Exploit for Advanced Host Monitor 12.56 Unquoted Service Path CVE-2023-2417

Name: Exploit for Advanced Host Monitor 12.56 Unquoted Service Path CVE-2023-2417
Rating: 5 (149 reviews)
2023-05-03 | CVSS 6.9
## https://sploitus.com/exploit?id=PACKETSTORM:172105
# Exploit Title: Advanced Host Monitor v12.56 - Unquoted Service Path  
# Date: 2023-04-23  
# CVE: CVE-2023-2417  
# Exploit Author: MrEmpy  
# Vendor Homepage: https://www.ks-soft.net  
# Software Link: https://www.ks-soft.net/hostmon.eng/downpage.htm  
# Version: > 12.56  
# Tested on: Windows 10 21H2  
  
  
Title:  
================  
Advanced Host Monitor > 12.56 - Unquoted Service Path  
  
  
Summary:  
================  
An unquoted service path vulnerability has been discovered in Advanced Host  
Monitor version > 12.56 affecting the executable "C:\Program Files  
(x86)\HostMonitor\RMA-Win\rma_active.exe" . This vulnerability occurs when  
the service's path is misconfigured, allowing an attacker to run a  
malicious file instead of the legitimate executable associated with the  
service.  
  
An attacker with local user privileges could exploit this vulnerability to  
replace the legitimate RMA-Win\rma_active.exe service executable with a  
malicious file of the same name and located in a directory that has a  
higher priority than the legitimate directory. That way, when the service  
starts, it will run the malicious file instead of the legitimate  
executable, allowing the attacker to execute arbitrary code, gain  
unauthorized access to the compromised system, or stop the service from  
functioning.  
  
To exploit this vulnerability, an attacker would need local access to the  
system and the ability to write and replace files on the system. The  
vulnerability can be mitigated by correcting the service path to correctly  
quote the full path of the executable, including quotation marks.  
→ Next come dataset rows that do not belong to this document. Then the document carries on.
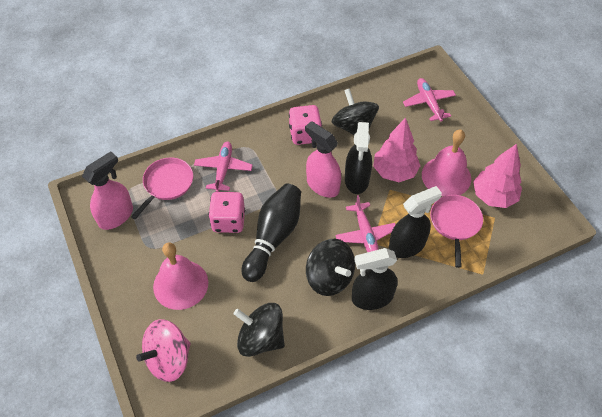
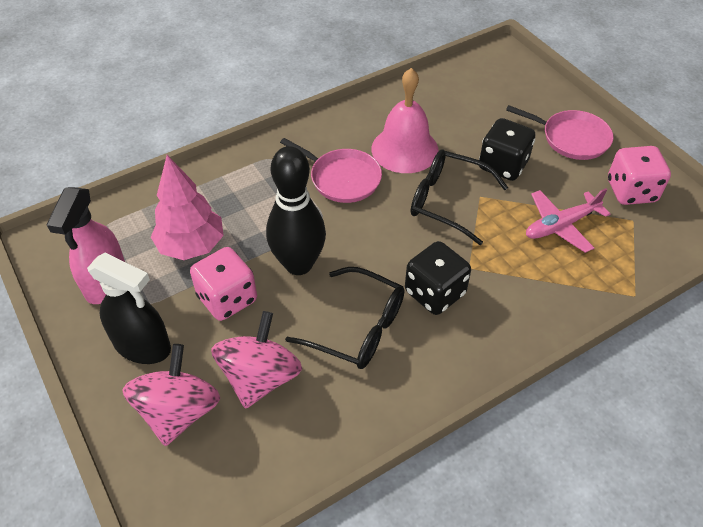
black dice: 0 -> 2
black glasses: 0 -> 2
black spinning top: 3 -> 0
black spray bottle: 3 -> 1
pink bell: 2 -> 1
pink plane: 3 -> 1
pink spinning top: 1 -> 2
pink spray bottle: 2 -> 1
pink tree: 2 -> 1

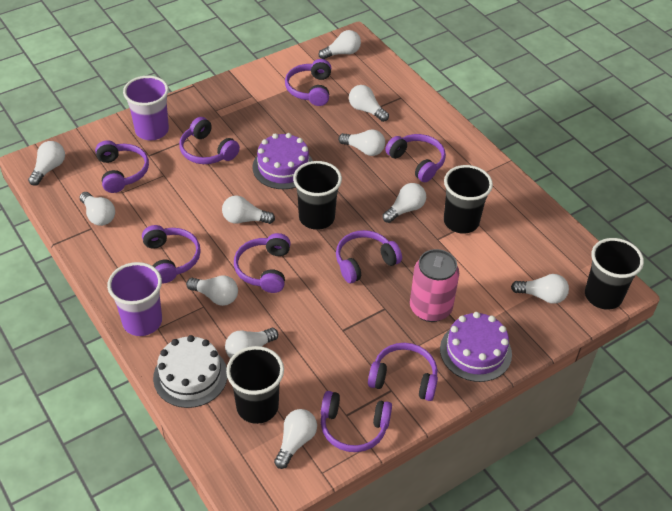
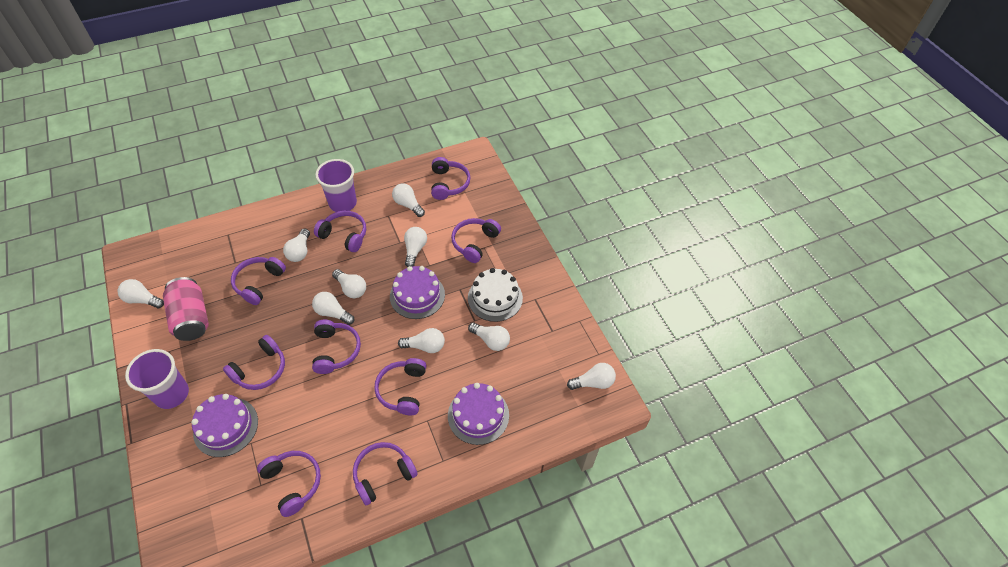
black cup: 4 -> 0
purple cake: 2 -> 3
white light bulb: 11 -> 9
Furthermore, it is recommended that users keep software updated with the  
latest security updates and limit physical and network access to their  
systems to prevent malicious attacks.  
  
  
Proof of Concept:  
================  
  
C:\>sc qc ActiveRMAService  
[SC] QueryServiceConfig SUCCESS  
  
SERVICE_NAME: ActiveRMAService  
TYPE : 110 WIN32_OWN_PROCESS (interactive)  
START_TYPE : 2 AUTO_START  
ERROR_CONTROL : 1 NORMAL  
BINARY_PATH_NAME : C:\Program Files  
(x86)\HostMonitor\RMA-Win\rma_active.exe /service  
LOAD_ORDER_GROUP :  
TAG : 0  
DISPLAY_NAME : KS Active Remote Monitoring Agent  
DEPENDENCIES :  
SERVICE_START_NAME : LocalSystem